Christmas Is Coming: How To Put Together A Great Charcuterie Board

Can you believe that the festive season is nearly here? Christmas is well and truly upon us, and it’s bringing with it all the usual favourites – festive music, cosy nights in watching Christmas films and, maybe most excitingly, our favourite seasonal foods!


One thing that everyone enjoys around the festive period is a charcuterie board. A mainstay of many restaurant menus in the run-up to Christmas, a charcuterie board is one of the ultimate indulgences – a smorgasbord of our favourite cheeses and meats, usually paired with a glass of wine or two. While we may not all be able to get out to a restaurant this year, that’s not to say we can’t build a great charcuterie board to enjoy with our families at home! 


Here’s our guide to welcoming in the festive season by putting together a great charcuterie board.


What Goes On A Charcuterie Board?


It makes sense that you start with your serving board. There’s a huge range of different sized charcuterie boards available online, though a large wooden cutting board or pizza paddle works just fine, too. Then it’s time to fill it.


Charcuterie boards are traditionally made up of cured meats, cheese, crackers and breads, olives, nuts, and chutneys or jams, but you can put on or leave out whatever you like. This is one selection where you can get as creative as you want!


Here are a few different ideas for perfect charcuterie components.




Depending on the size of the charcuterie you’re serving, we’d recommend choosing at least three different meats for your board.



This Italian cured ham is a long-standing favourite for charcuterie boards. It’s delicate enough that it goes great with a crackerbread and a teaspoon of your favourite chutney, but tasty and substantial enough that it can simply be picked off your board and enjoy alone. It’s also particularly popular at Christmas!


Salami can often be bought fairly cheaply in a large pack from most supermarkets, and it’s a great addition to any charcuterie board, as it’s one of the most popular continental meats. You can also substitute salami for chorizo or pepperoni if you prefer these.


If you know where to look, you could also pick up some Calabrese salami – a spicier variety of the meat for those who like it a little hotter.


Honey Glazed Ham

A festive favourite in the UK, honey glazed ham is works great as part of a charcuterie board. With so many of the meats included in a traditional charcuterie quite thin and delicate, a few thick slices of honey glazed or honey roast ham will be a welcome contrast – this meal is all about variety, after all!


Other Air Dried Meats

These days, you can even get thinly sliced, air dried venison, made right here in the UK! If you’re really looking to ‘wow’ with your charcuterie board, you can’t go wrong when deciding to pick up something a little different.


If there’s one thing we certainly know how to do in this country, it’s make a delicious pie!
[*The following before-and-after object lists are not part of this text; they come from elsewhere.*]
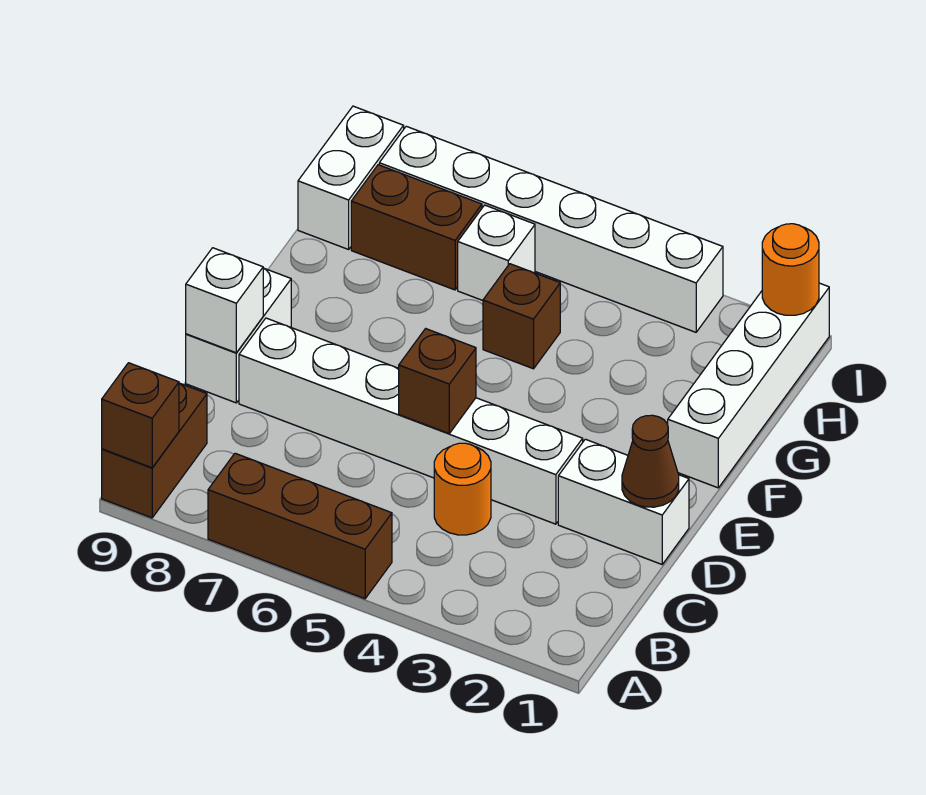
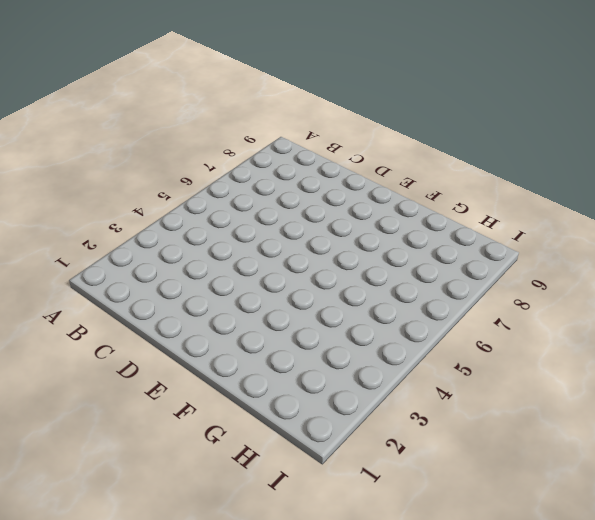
none -> brown brick A5:A7 level 1
none -> brown brick A9:B9 level 1
none -> orange round brick C4 level 1

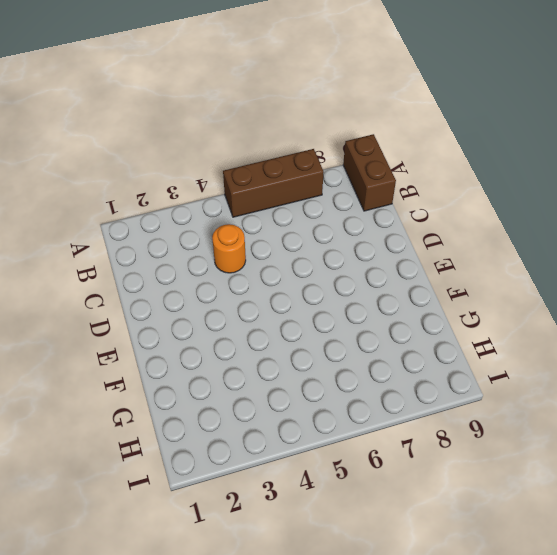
none -> white brick D1:D2 level 1
none -> white brick D3:D8 level 1
none -> white brick D9:E9 level 1

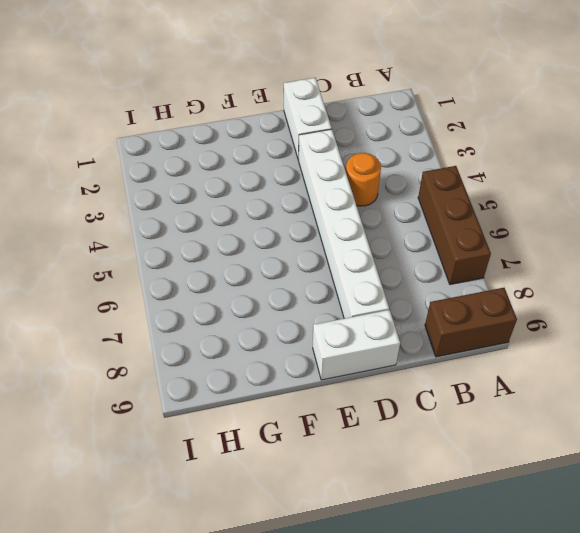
none -> white brick F1:I1 level 1
none -> brown brick G5 level 1
none -> white brick H6 level 1

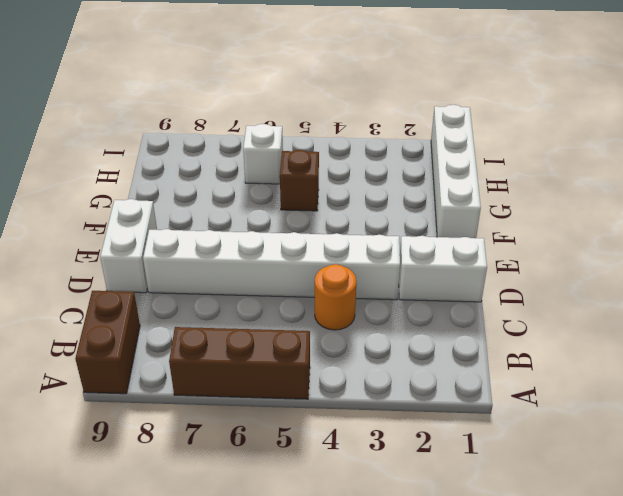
none -> brown brick H7:H8 level 1
none -> white brick H9:I9 level 1
none -> white brick I3:I8 level 1

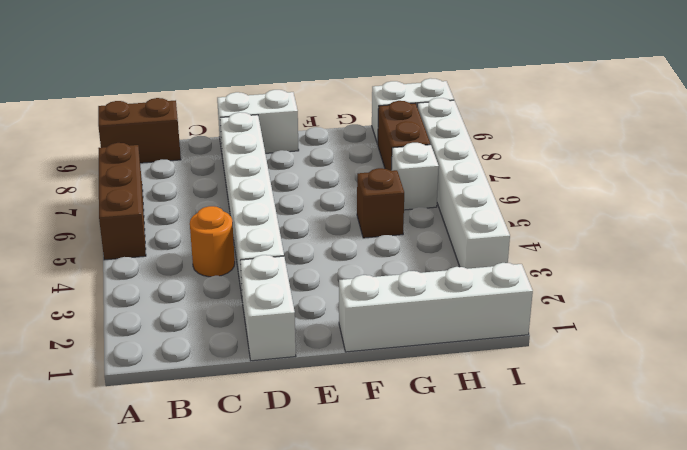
none -> brown brick A9 level 2
none -> brown cone D1 level 2
none -> brown brick D5 level 2

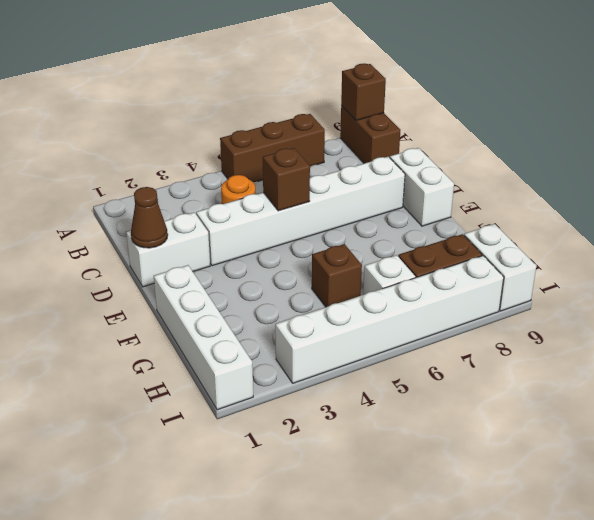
none -> white brick D9 level 2
none -> orange round brick I1 level 2

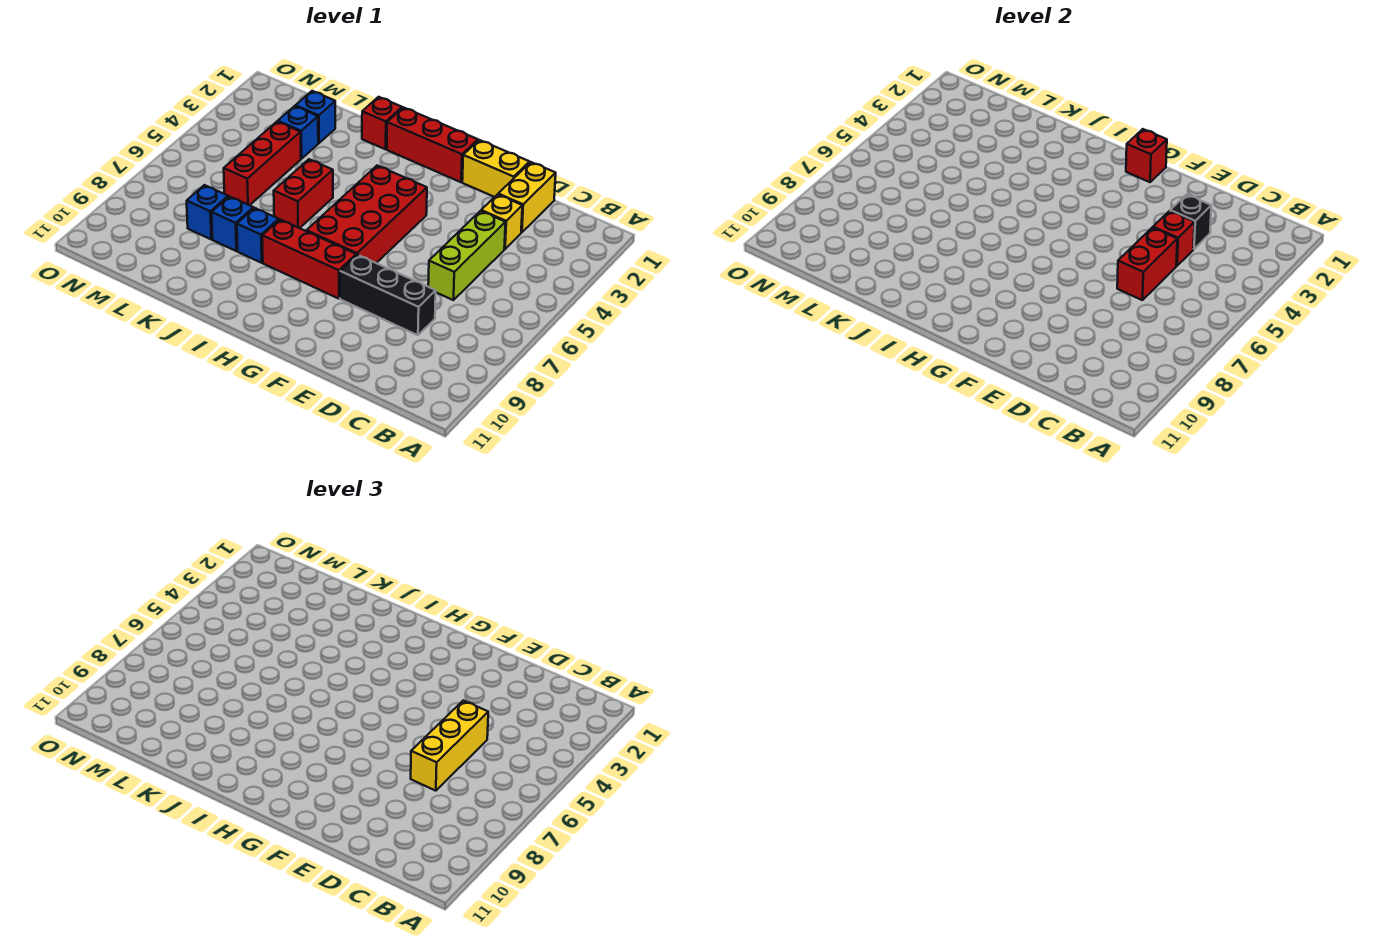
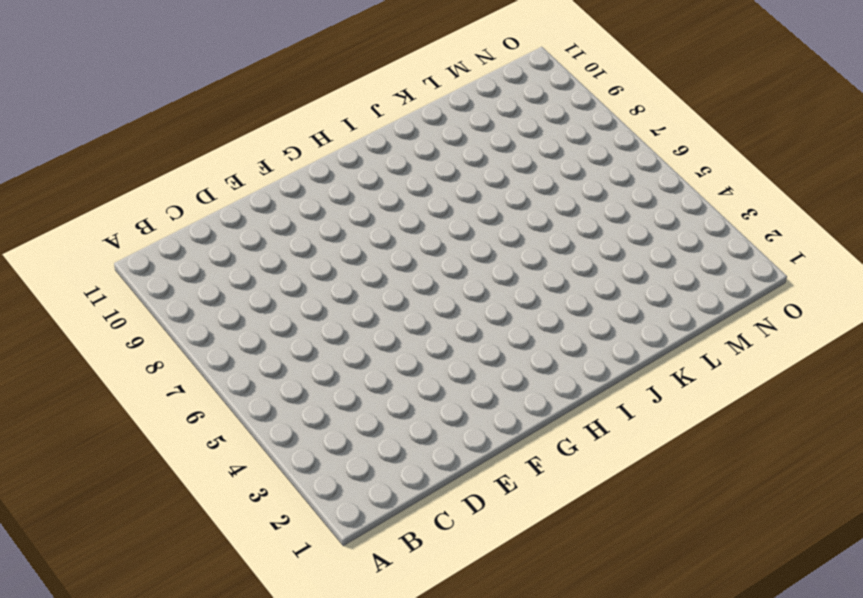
none -> yellow brick D1:D2 level 1
none -> yellow brick D3 level 1
none -> lime brick D4:D6 level 1

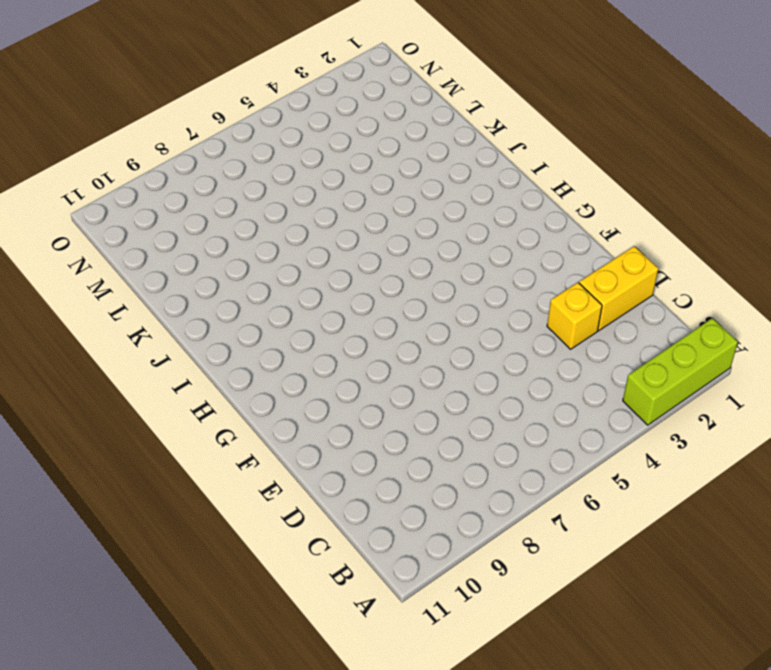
lime brick A1:A3 level 1 -> lime brick D4:D6 level 1
none -> black brick D8:F8 level 1
none -> yellow brick E1:F1 level 1
none -> red brick G1:I1 level 1

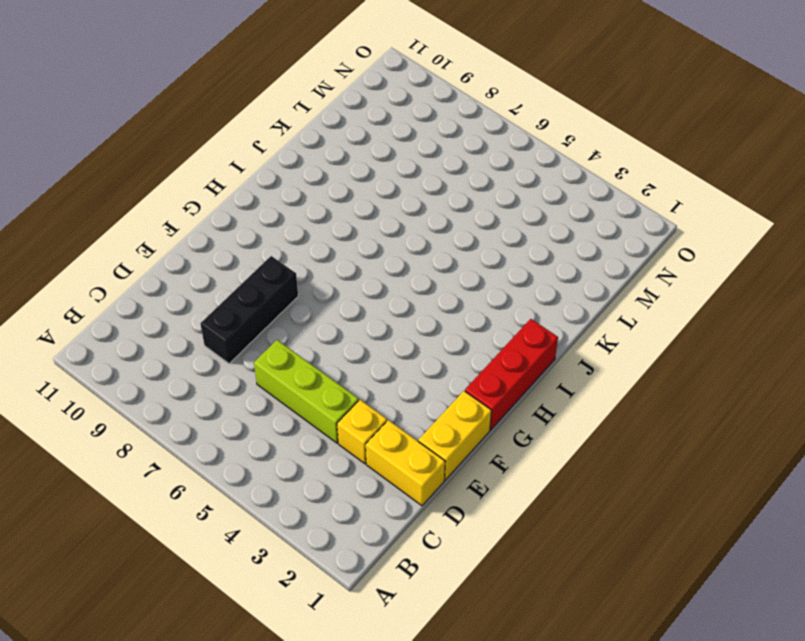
none -> red brick G4:H7 level 1
none -> red brick G8:I8 level 1
none -> red brick J1 level 1

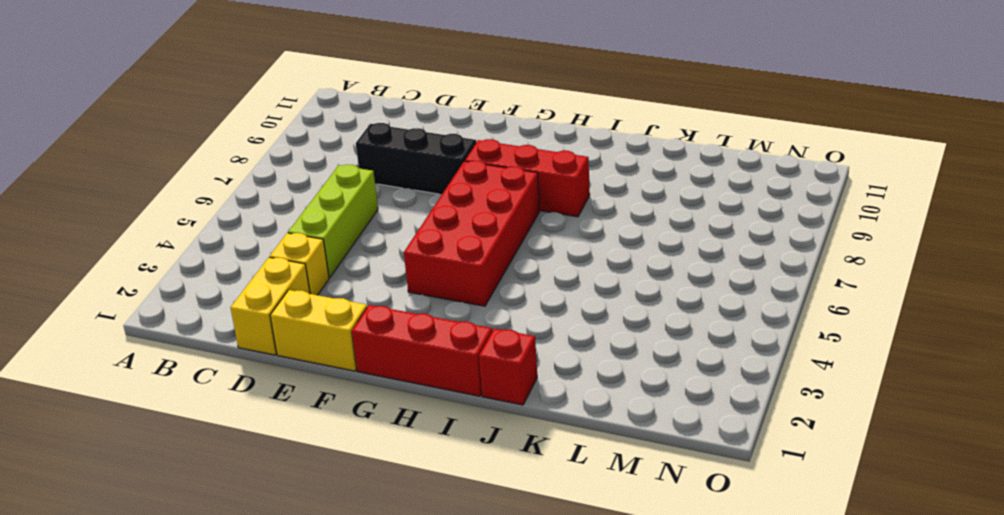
none -> red brick J5:J6 level 1
none -> blue brick J8 level 1
none -> blue brick K8 level 1

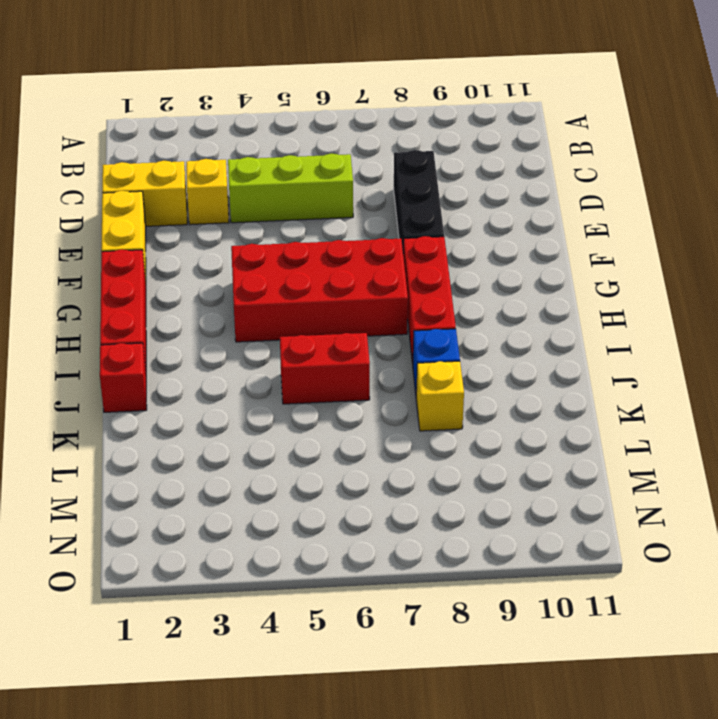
yellow brick K8 level 1 -> blue brick K8 level 1
none -> blue brick L2 level 1
none -> blue brick L3 level 1
none -> red brick L4:L6 level 1

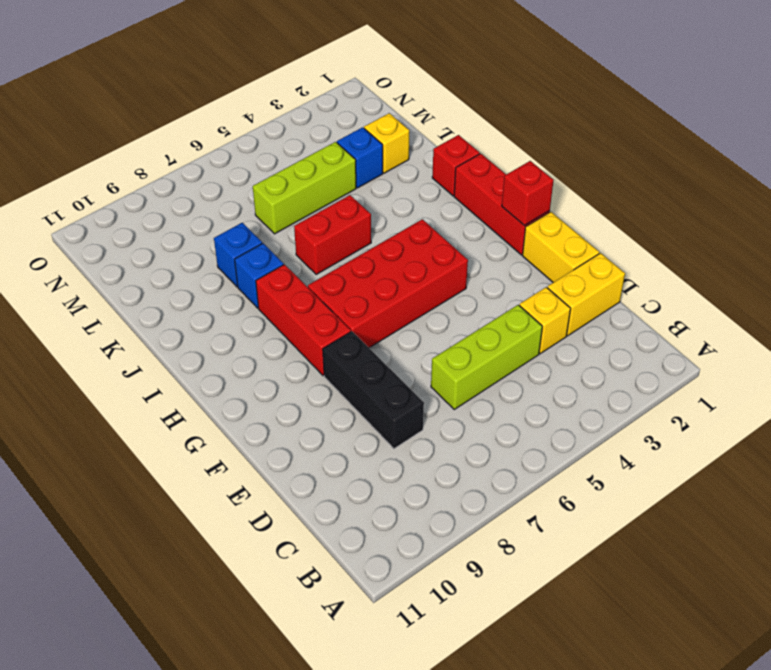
yellow brick L2 level 1 -> blue brick L2 level 1
lime brick L4:L6 level 1 -> red brick L4:L6 level 1
none -> blue brick L8 level 1
none -> black brick D3 level 2
none -> red brick D4 level 2

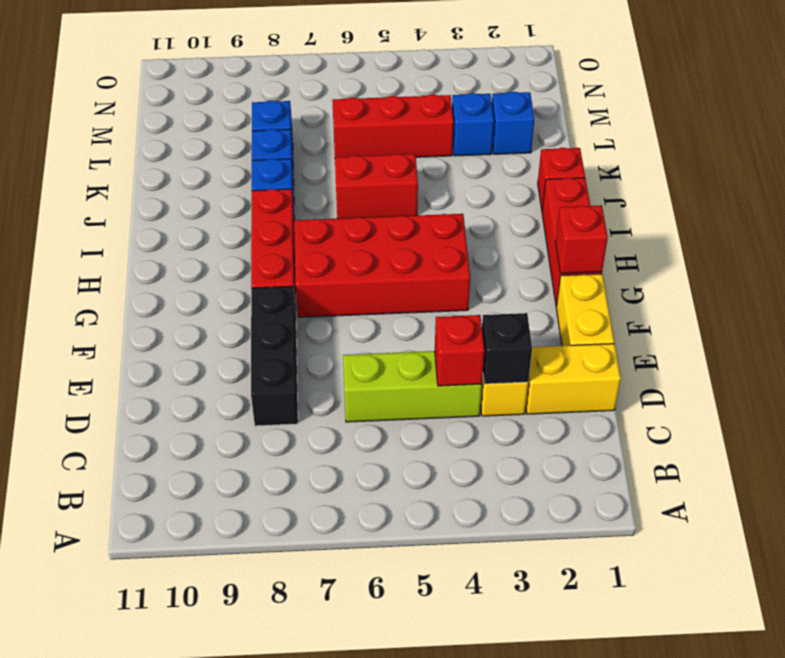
none -> red brick D5:D6 level 2
none -> yellow brick D5:D7 level 3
Pork or game pies are a brilliant addition to a charcuterie board, and there’s definitely something a little festive about a good pie, too.




You can put as many or as few cheeses as you like on your charcuterie board, but we’d recommend – again, depending on the size of your board – including at least four cheeses to really give your board some variety. 


The general rule of thumb (though, again, you don’t have to follow any rules at all if you don’t want to!) is that you should balance your board by including a soft cheese, a hard cheese, an aged cheese and a blue cheese.


Soft cheeses cover everything from the sandwich spreads you’re used to enjoying at lunch to the garlic roules you may have seen on cheeseboards in the past – we’d recommend using the latter, but it’s all down to whatever takes your fancy.


Hard cheeses include cheddar, emmental, gouda and manchego, all of which would taste great with a variety of breads and crackers. As cheddar is very much the ‘standard’ cheese in the UK, it may be the most consistently liked by everyone at the table, especially if you have any little ones dining with you. However, all of the above cheeses are, of course, delicious!


Blue cheese and aged cheeses tend to be a little more divisive, as many people simply don’t like them – though, there is some delicious cheeses out there in both varieties! It’s probably best to ask those you’ll be eating with first to avoid including anything that might go to waste, then put in a little research trying to pick up some delicious local cheeses that fit these preferences. 




Meat and cheese alone does not a charcuterie make! There’s a few extras commonly included in charcuterie boards which you’ll certainly want to consider adding in. 


Bread & Crackers
This one’s a little obvious – what’s a cheese selection with nothing to enjoy it on? 


It’s worth picking up a selection box of different crackers, as different cheeses go with different textures and flavours of biscuit. You can pick a good quality box up fairly cheaply in most supermarkets. 


Bread is also a nice addition. We’d recommend a baguette or a sourdough.



Again, perfect with cheese – and with pork pies, too. There’s a wide variety of different flavours available these days, so why not choose something a little out there?


Fruit & Nuts 

A great festive touch! A bowl of mixed nuts with dried fruits – raisins, apricots and such – would be a lovely centrepiece to your charcuterie.


Grapes are also an excellent addition, as they go great with cheese!